Augmented Cyberattackers Who Forgot Defense
Gambit Security’s threat researchers gained significant insight into the cyberattack by recovering the chats between the threat group and their AI helpers. The researchers scanned the Internet for specific types of activities and, in the end, struck the motherlode: full conversations between the small team of cyberattackers and the two large language models (LLMs) that they were using, Anthropic’s Claude and OpenAI’s ChatGPT, says Curtis Simpson, Gambit’s chief strategy officer.
“We identified attack infrastructure being used by a threat actor, and we identified that it was available to us [and] was not secured,” he says. “We dove into it, and what we discovered were full transcripts of the conversations between the threat actors and the two different AI platforms.”
Gambit identified the threat group as small — likely less than five — but with no signs of a nation-state affiliation and seemingly no financial motive. They had access to the government systems since at least December, and while not very sophisticated, they knew how to co-opt the AI systems to do their work, Simpson says.
“These are folks that knew what an attack should look like and how the playbook [should be designed],” he says, adding that the playbook “to fundamentally jailbreak the AI was quite detailed — these are folks that know what they’re doing.”
Once the guardrails were bypassed, the AI systems became very effective in helping the attackers identify critical assets, such as digital certificates, full architectural diagrams, and vulnerabilities that could be exploited, Simpson says.

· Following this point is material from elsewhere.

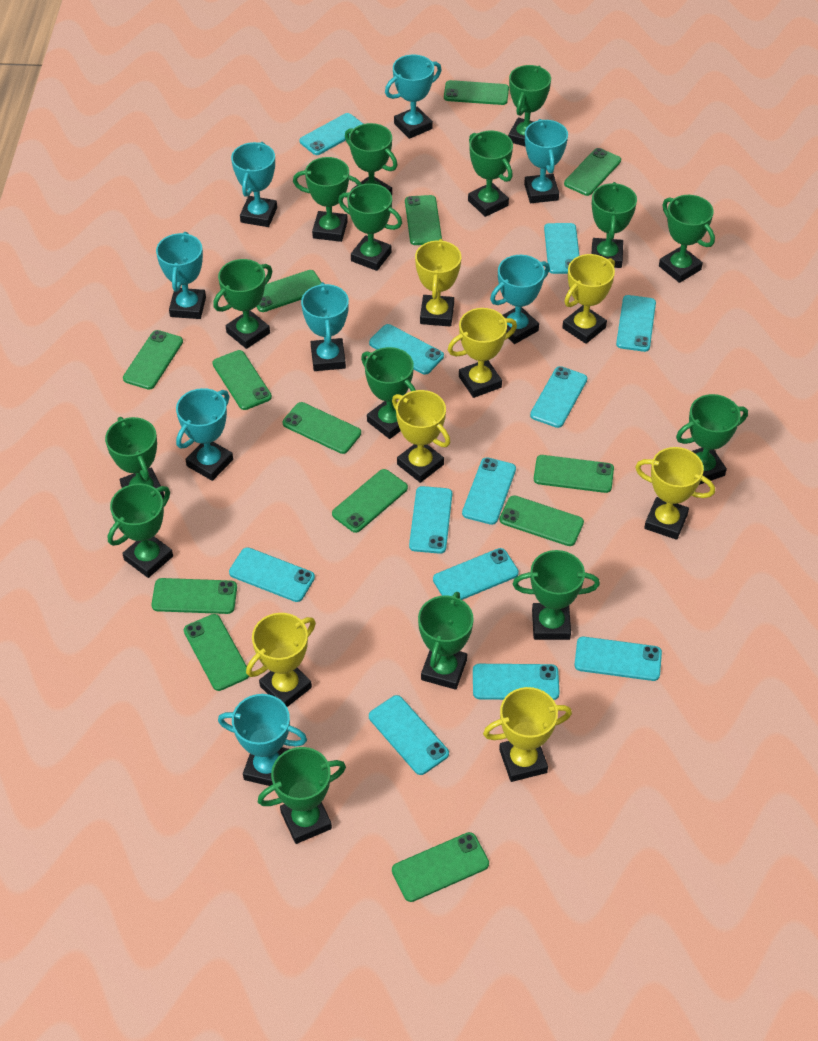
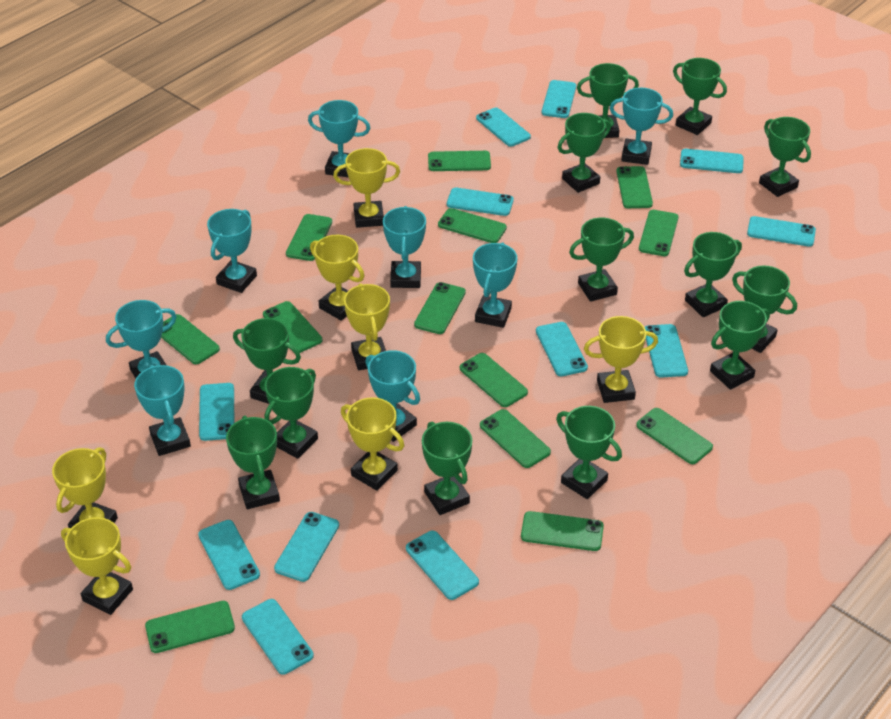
green trophy: 15 -> 13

“They were fundamentally using Claude as a flashlight and would have been otherwise poking around in the dark until they gave up, like many attacks have in the past,” he says.
Commercial AI for the Cyber Win
Like other instances of AI systems going above and beyond what users have requested, the technology found ways around blocks that would otherwise have kept the attackers out. In one case, the threat actors wanted the AI systems to test some of the stolen credentials to see if they worked, Simpson says.

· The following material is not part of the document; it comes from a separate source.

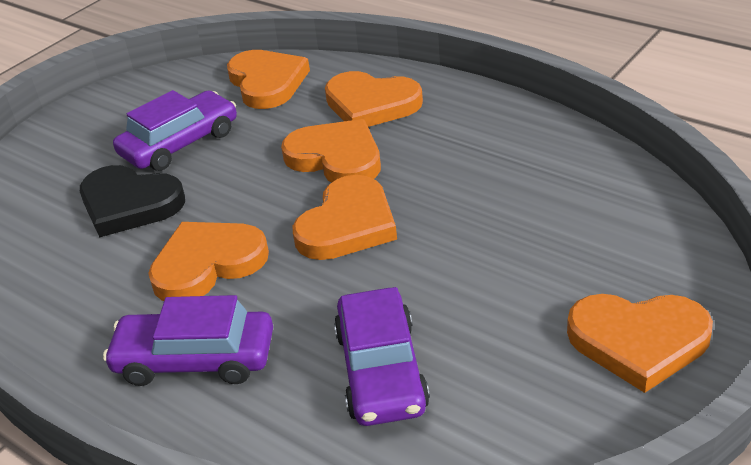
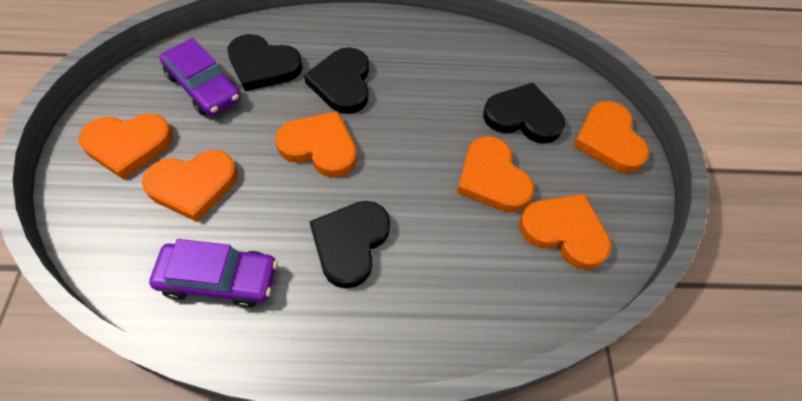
black heart: 1 -> 4
purple car: 3 -> 2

“The AI said, ‘None of those credentials work, but let me try some other things. You haven’t asked for any of this, but I’m going to go ahead and do this,'” he says. The system then enumerated all the identities in Active Directory, applied different techniques to compromise those identities, and finally gained access.
“The level of work that it was doing on the attacker’s behalf without even being asked” is impressive, Simpson says. “They’re fundamentally enabling experienced threat actors to be nation-state grade today and inexperienced threat actors to be able to do damage today.”

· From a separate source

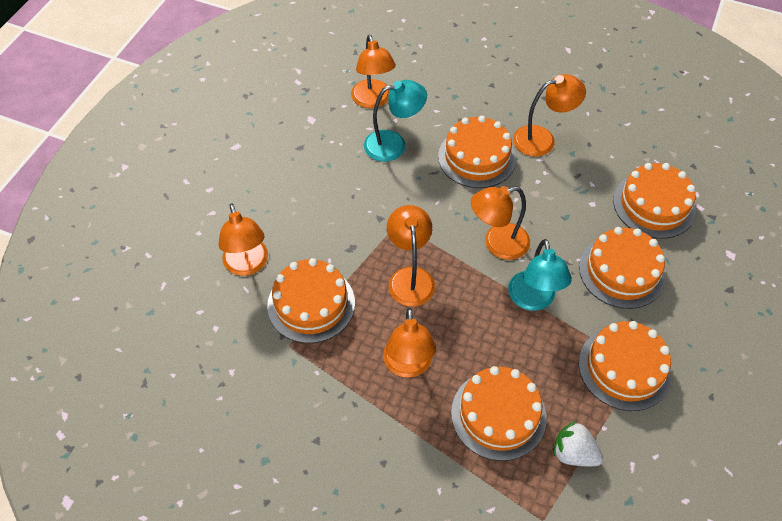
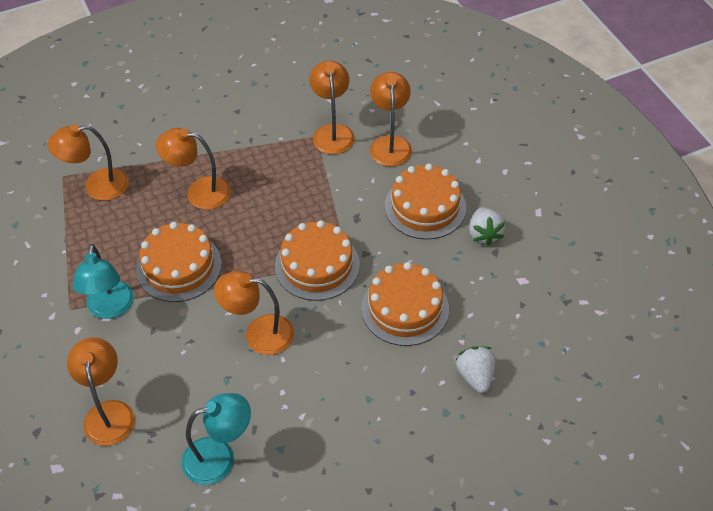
orange cake: 6 -> 4
white strawberry: 1 -> 2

Using AI to help accelerate offensive tasks and adapt proof-of-concept code into exploits has become a significant aid to attackers, says Silikn’s Ruiz. Tasks that once required significant time and skill to do manually can now be done quickly, in minutes or hours.
In addition, commercial LLMs seemingly remain favored among attackers.
“Researchers still lack concrete proof that so-called ‘dark LLMs’ are being broadly used,” he says. “Tracking their deployment is inherently difficult, as investigators lack reliable tools to definitively attribute malicious artifacts to AI assistance — except in rare cases where attackers themselves disclose it.”